Elle vous toise, du haut de ses certitudes, et de sa tour d’ivoire affublée de ses plumes indiennes, qui chatouillent votre égo surdimensionné par des parents aimants. C’est en tous cas ce qu’affirmait Valentin, que j’avais fini par rejoindre dans son studio où trônait des grands classiques mêlés à de vieux magazines insipides. Il y avait là tout le gratin des indomptables, ceux qui avaient décidé de braver le sommeil pour refaire le monde dans une épaisse fumée grisâtre.
Son visage apaisé laissait entrevoir une sorte de libération intérieure. Au milieu du brouhaha général, Valentin semblait avoir oublié les frustrations propres à notre époque, pour ne laisser passer que des constatations personnelles sur des choix de vie alambiqués qu’il défendait bec et ongle.
Selon lui, nos choix n’étaient jamais les bons car ils étaient guidés par notre surmoi. Ces choix n’étaient pas mauvais par nature, et ce n’est PAS parce qu’ils étaient influencés par les autres qu’ils étaient mauvais. C’était plus compliqué que ça. Valentin m’expliquait que nous devons faire ce que nous savons faire de mieux. Et que c’était en faisant ce que nous faisions de mieux que nous pouvions réussir dans la vie.
Par conséquent, lorsque nous avions un choix à faire, nous savions intérieurement lequel était le bon. Malgré tout, nous étions guidés par des influences extérieures qui nous poussaient à faire « le bon choix » tel que les autres le percevaient. Ce qui nous menait à des carrières ratées, des divorces, des dépressions.

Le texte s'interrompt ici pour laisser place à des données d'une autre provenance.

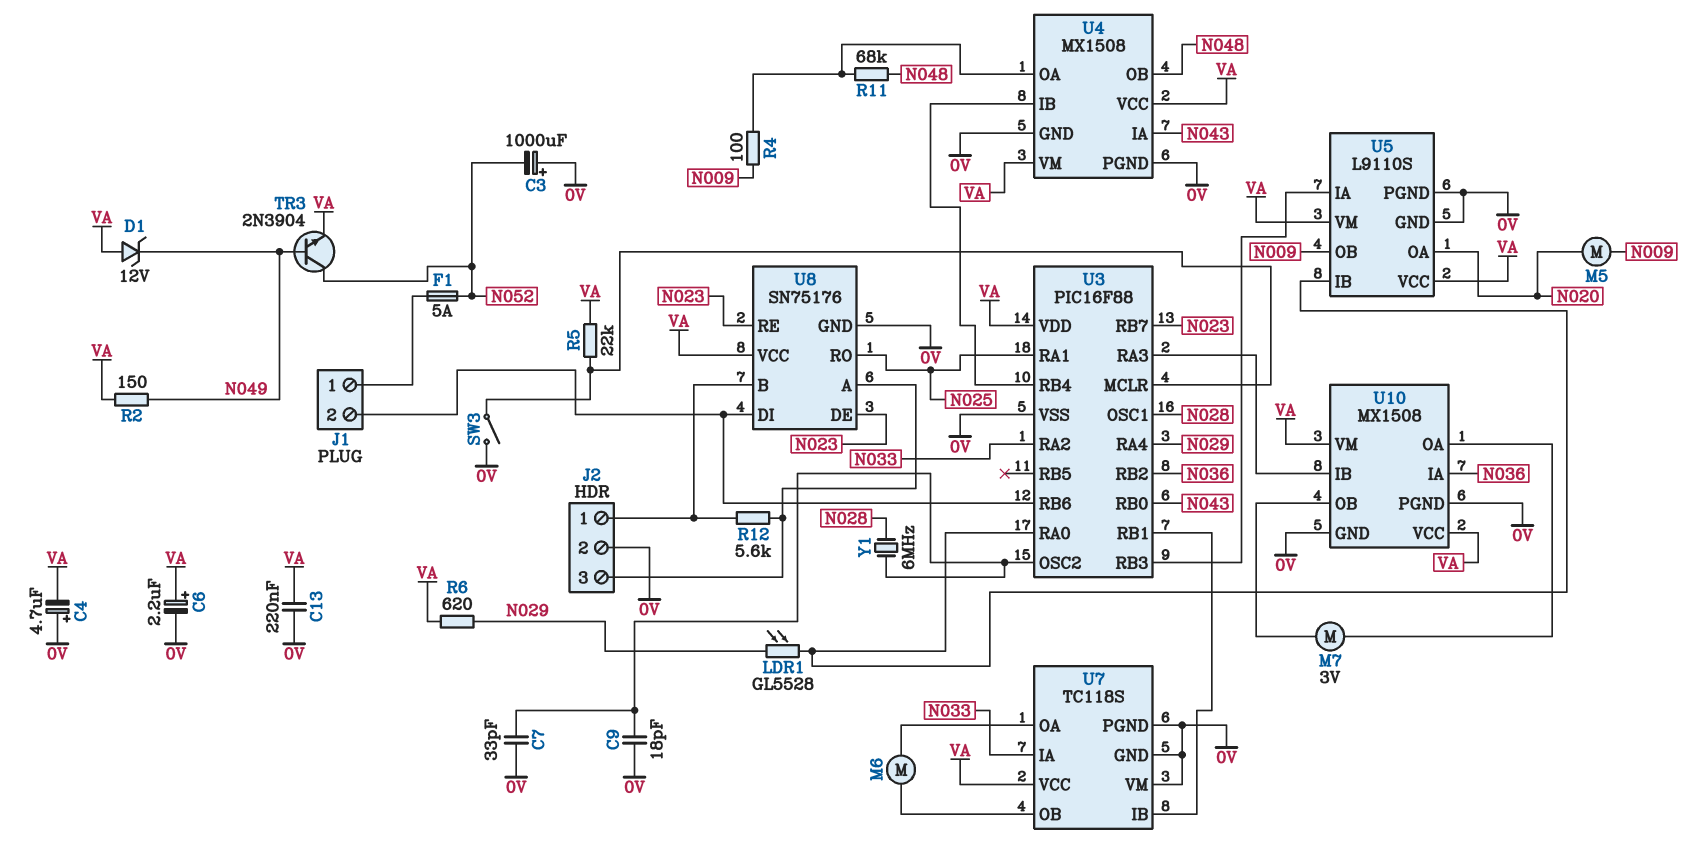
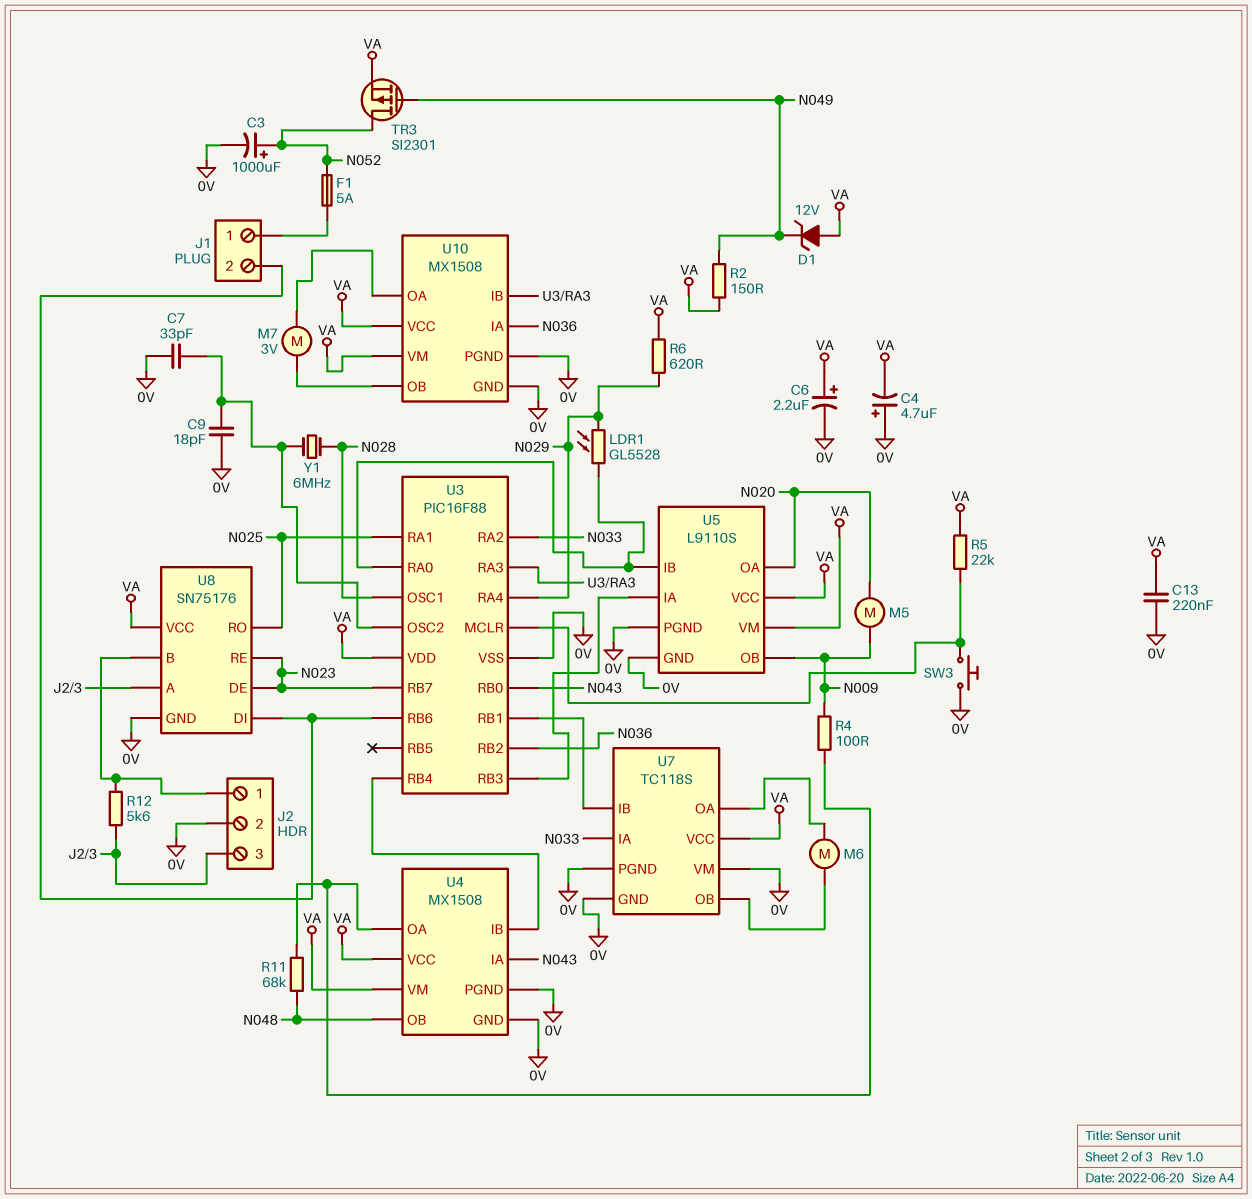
C3: 1000uF (plus 0V, minus N052) -> 1000uF (plus N052, minus 0V)
SW3: switch (0V, U3/MCLR) -> button (0V, U3/MCLR)
TR3: NPN 2N3904 (B N049, C N052, E VA) -> PMOS SI2301 (G N049, D N052, S VA)

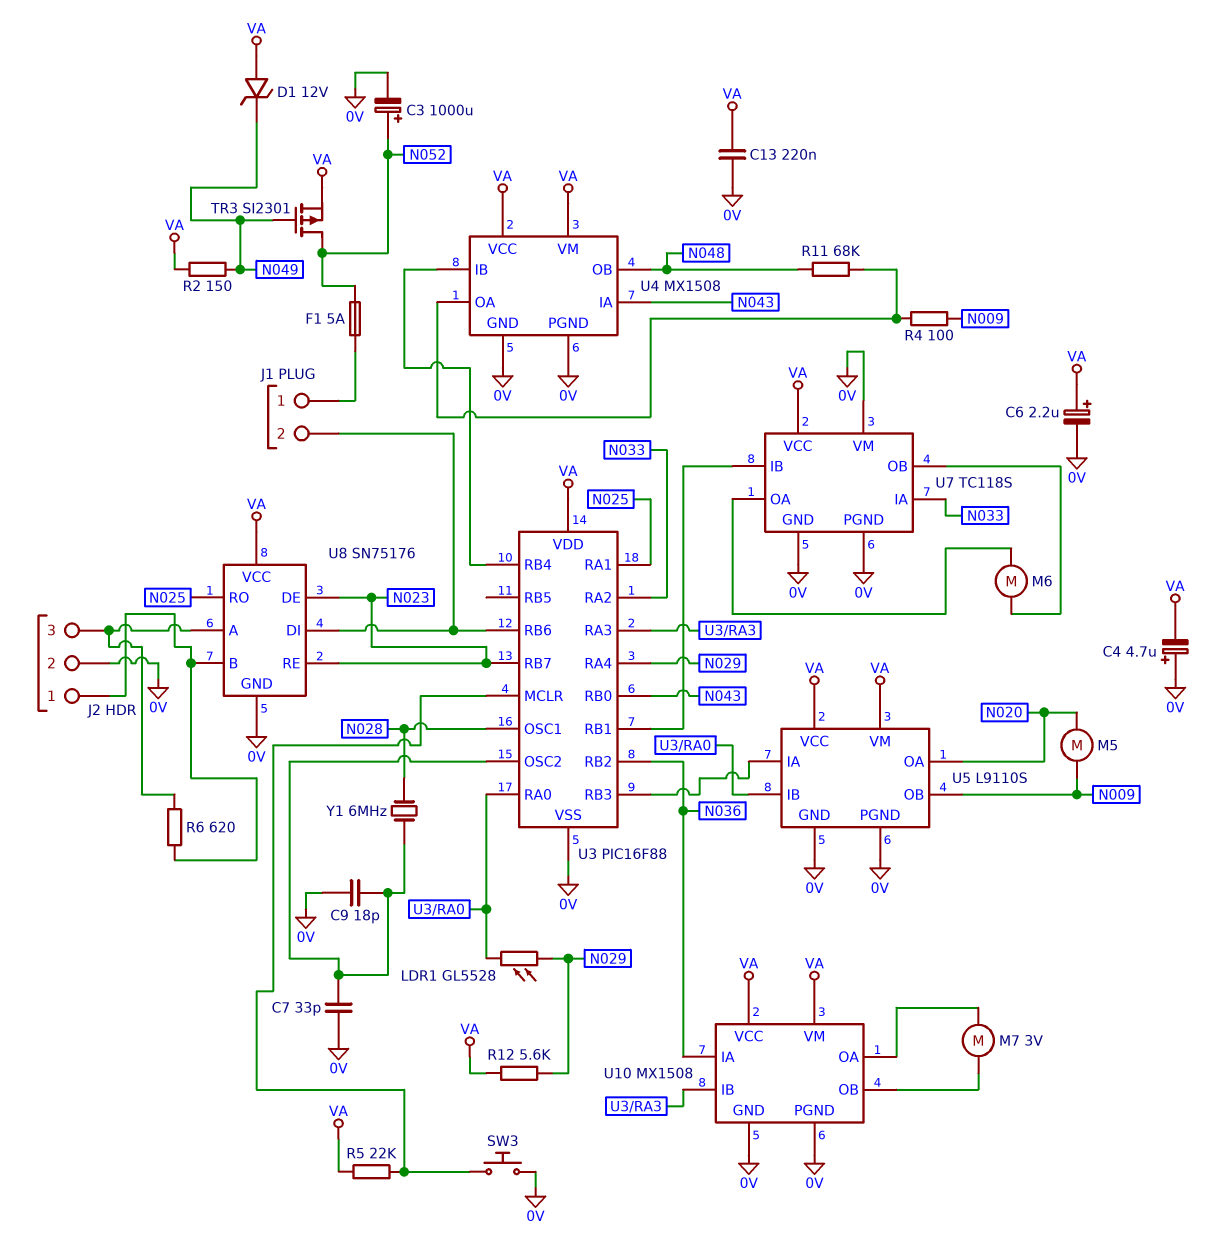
R6: 620 (N029, VA) -> 620 (J2/1, J2/3)
R12: 5.6k (J2/1, J2/3) -> 5.6k (N029, VA)

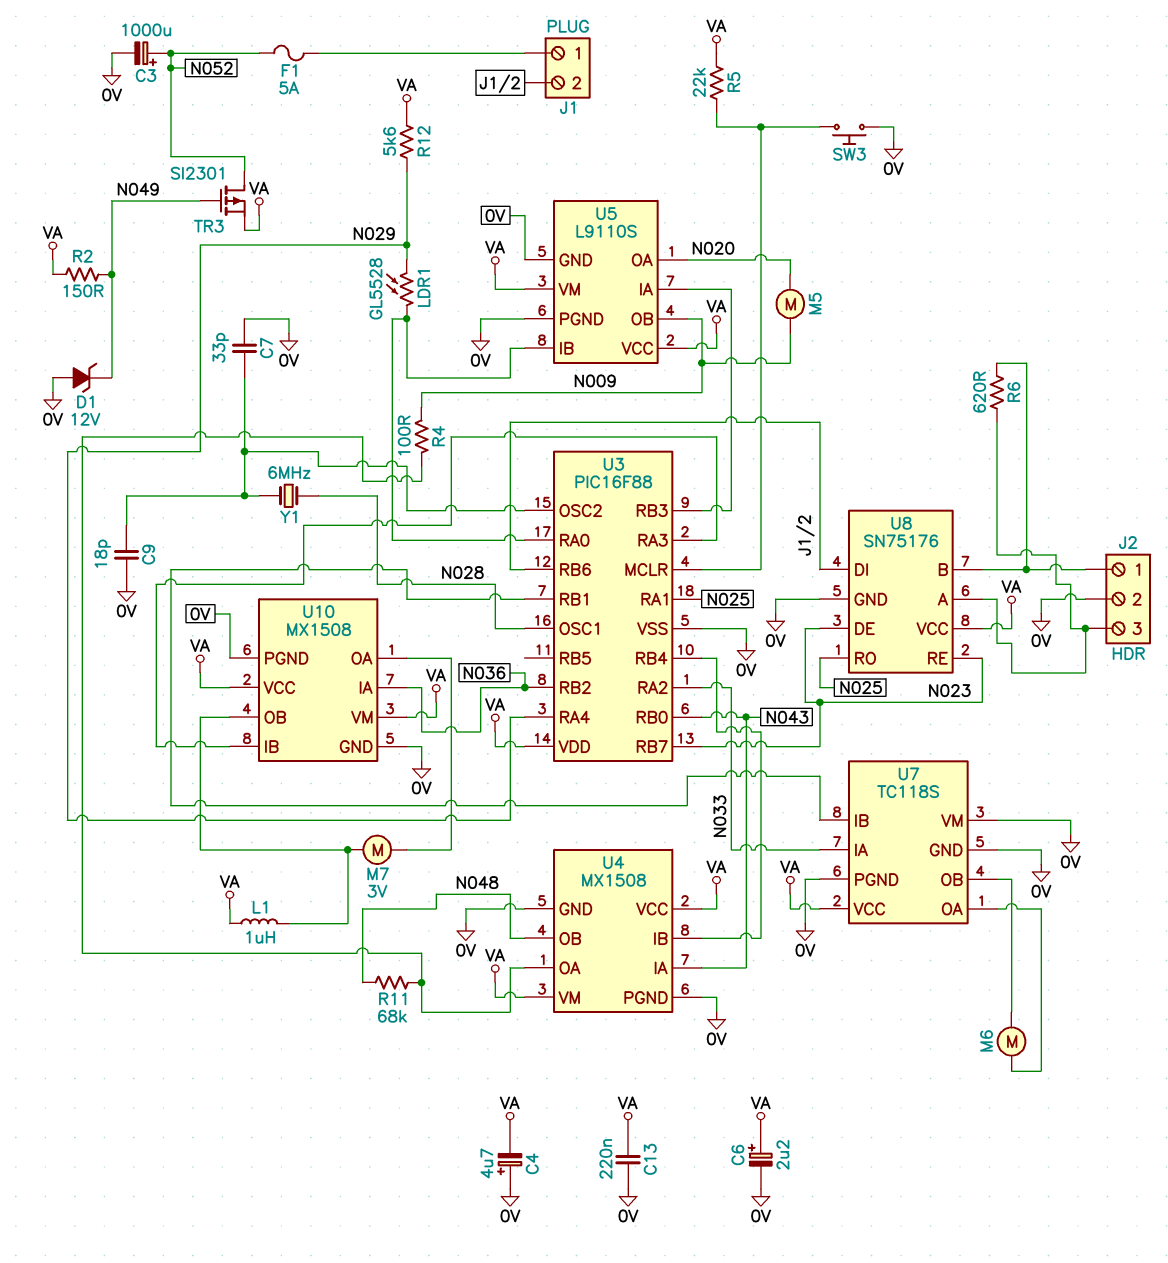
D1: zener 12V (A VA, K N049) -> zener 12V (A 0V, K N049)
L1: none -> 1uH (U10/OB, VA)

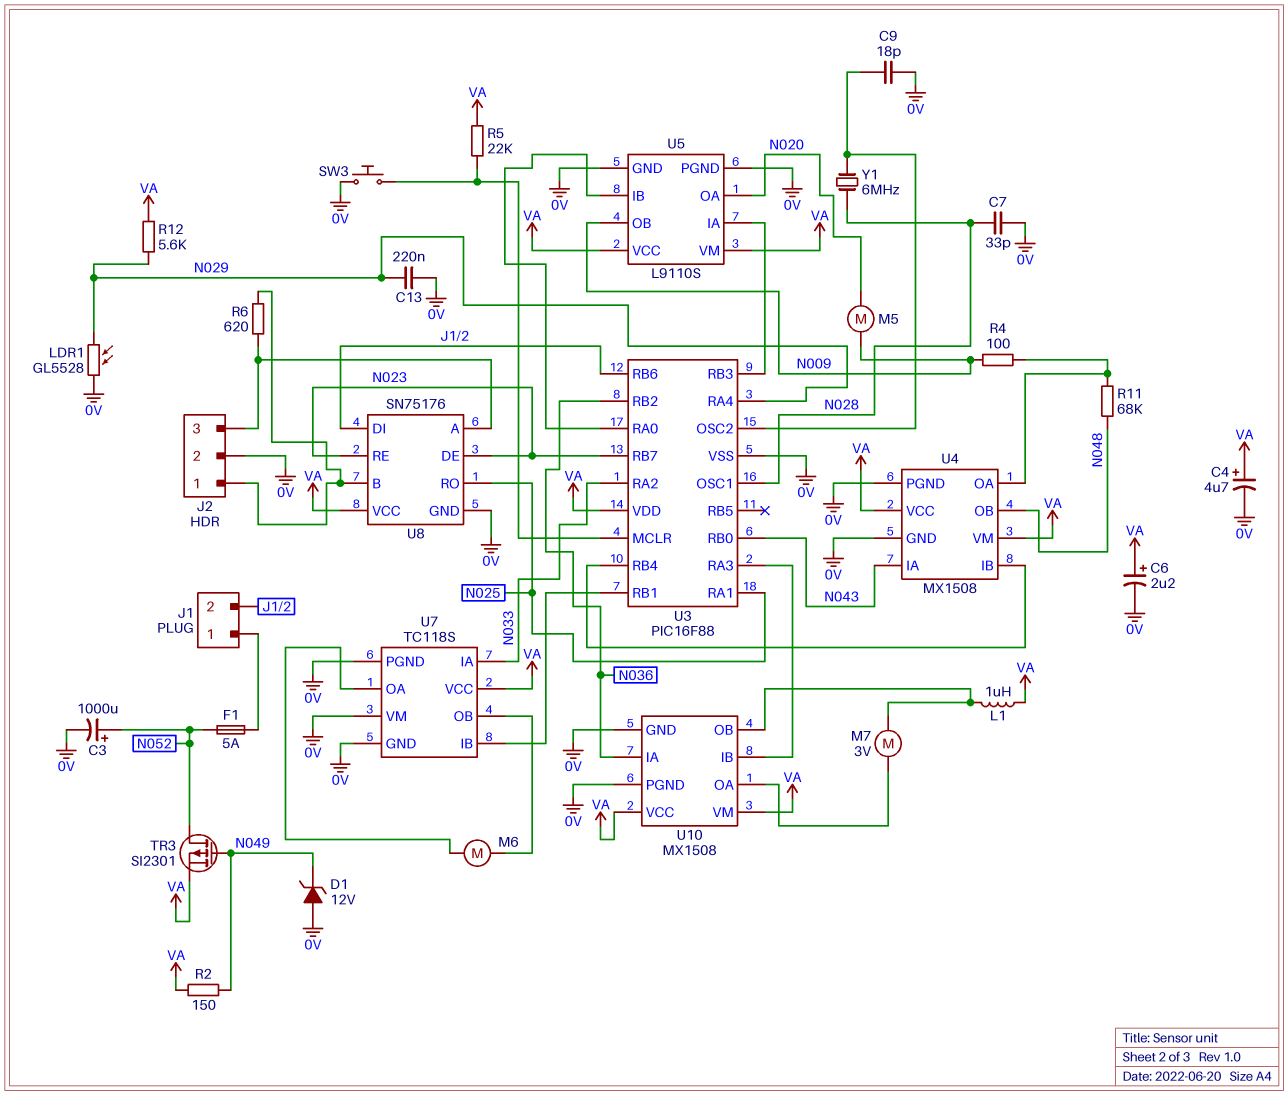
C4: 4.7uF (plus 0V, minus VA) -> 4.7uF (plus VA, minus 0V)
C7: 33pF (0V, U3/OSC2) -> 33pF (0V, N028)
C13: 220nF (0V, VA) -> 220nF (0V, N029)
LDR1: GL5528 (N029, U3/RA0) -> GL5528 (0V, N029)

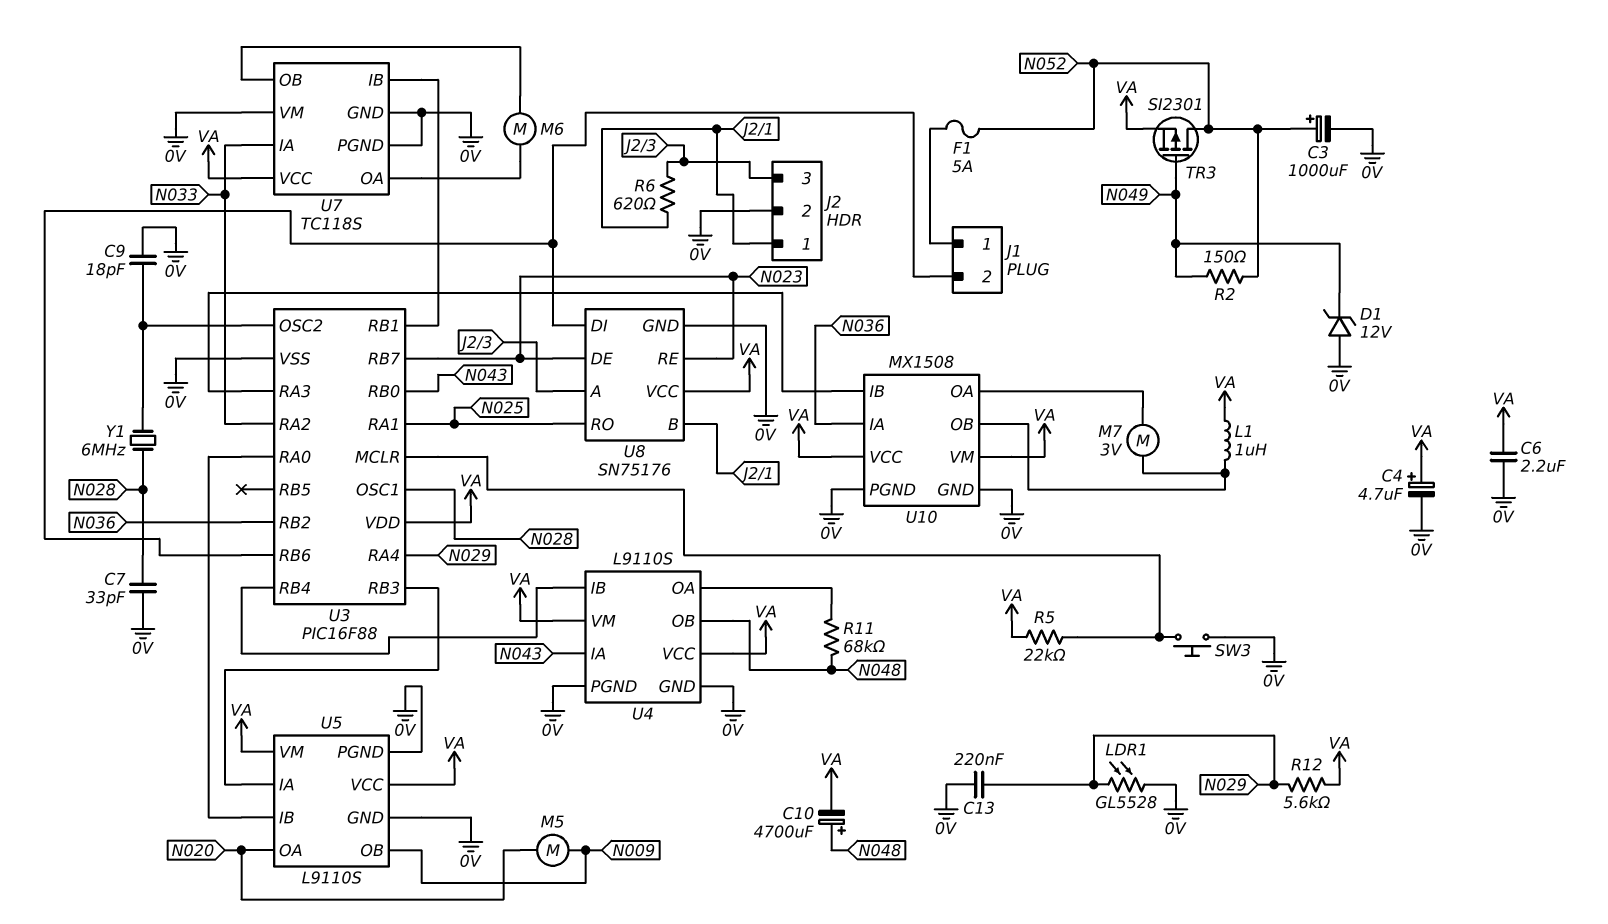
C6: 2.2uF (plus VA, minus 0V) -> 2.2uF (0V, VA)
C10: none -> 4700uF (plus N048, minus VA)
R2: 150 (N049, VA) -> 150 (N049, N052)
R4: 100 (N009, U4/OA) -> none
U4: MX1508 -> L9110S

J’aimais bien Valentin parce que sa philosophie de comptoir élevait le niveau des soirées parisiennes. Au fond du salon, j’entendais des cris de pimbêches, des batailles d’oreillers, un type à la voix rauque et au débit saccadé essayant de raconter une anecdote interminable, pendant que son ami prédateur essayait d’isoler maladroitement ce qui semblait être une proie à ses yeux. Tout cela conglomérait autour de l’alcool qui coulait à flot.
« Tu as fini de faire ton asocial, me glissa Julie, en me touchant l’avant-bras. Dire que j’ai tout fait pour l’avoir. » me lâcha-t-elle, au sujet de son petit ami, sorte de grand brun à la coupe dylanienne et au regard perçant. Il avait fini par décoller pour Singapour, la laissant livrée à elle-même, les yeux vitreux, l’haleine dosée.
« Tout fait pour l’avoir ? lui répondis-je.
Oui. Lorsque je l’ai vu, j’ai su tout de suite que je le voulais. Je le trouvais tellement beau. Je l’ai dragué et je l’ai eu. »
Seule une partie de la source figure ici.